>>
However, our current model of recovering costs by tracking completes seems to
unfairly punish those that take time to author efficient scripts and manage
their projects well versus those that don't.
We try to deal with this by using
“total variables collected”, instead of completes. The idea
being that a longer study could equal that of 4 or 5 smaller ones.
>>
Regarding your customized load-balancing script, did you completely forgo the
other SPSS provided criteria with your per-engine session limits, or is that in
addition to?
Good question, I’ll have to look at the
other settings – it has been a while and I try to forget this sort of
info as quickly as possible. ;-)
With the default, we were finding the first
app server to be the most loaded all the time….and less responsive than
when the projects were more distributed across more app servers. Hence
the reason we tried to create a ceiling for each engine (of course, we can
change that ceiling on the fly).
Ideally – you’d want all
hardware sharing the burden on the load equally. Not one box handling 75%
of the load and the remaining 3 with 25%. I’m hopeful that 5.6
might take care of this a little better.
>>
Not to pry, but I was curious about your decision to go with virtual hosts with
only two VMs each.
We had 12 gigs to allocate to each virtual
app server. As you say, we could have split this into more virtual app
servers with less memory allocated to each.
In load testing, more virtual app servers
required more OS overhead (read: additional OS overhead for each virtual
server). It takes more effort for VMWARE to manage that many more OS’s,
plus we would take a memory hit by needing to allocate more RAM to each additional
OS. We wanted as much RAM as possible allocated to engines.
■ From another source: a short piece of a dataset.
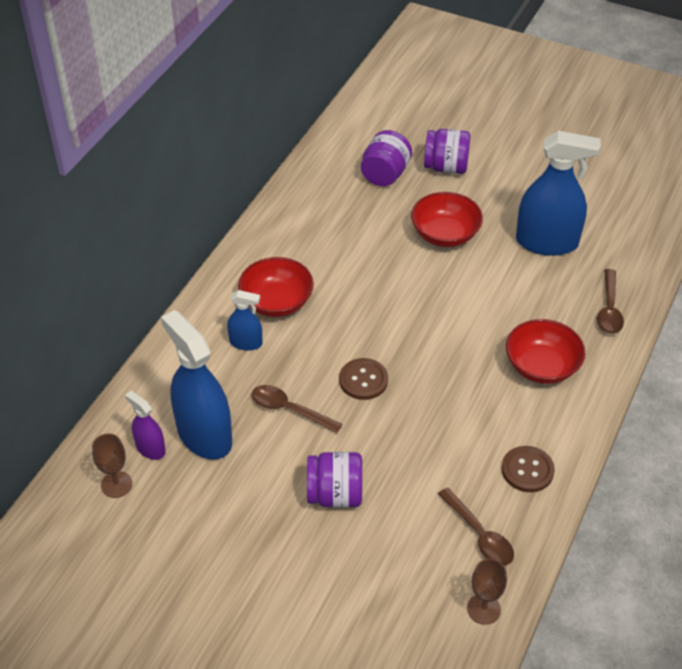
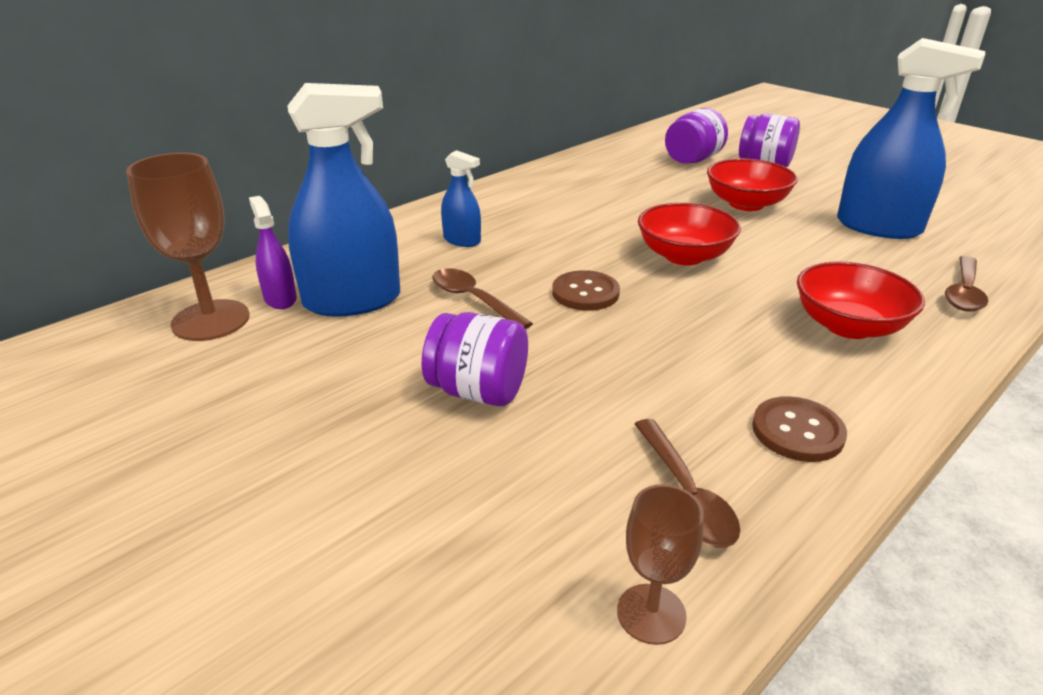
camera: 20 degrees right, 15 degrees down
(116, 484) = (211, 320): brown goblet -> brown goblet, size x1.75
(204, 435) = (352, 301): blue spray bottle -> blue spray bottle turned 90 degrees clockwise
(277, 302) = (519, 219): red bowl -> red bowl (684, 256)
We decided to load up as many engines per
app server as we could on a single OS.
The virtualization is nice b/c we can
change the ratio of web to app servers if needed – though, so far, we
haven’t needed to do this (suspend app, load up web, etc).
In the second example, we’re trying
to figure out what the VMWARE overhead is by not using it. We’re
constantly trying to understand the complete cost with hardware/mgmt included.
In the second cluster, we’re paying less from our managed hosting
provider (with less hosts)…and we’re foregoing the vmware licenses.
Having 2 production clusters is nice because
we always have one to upgrade over an extended period of time.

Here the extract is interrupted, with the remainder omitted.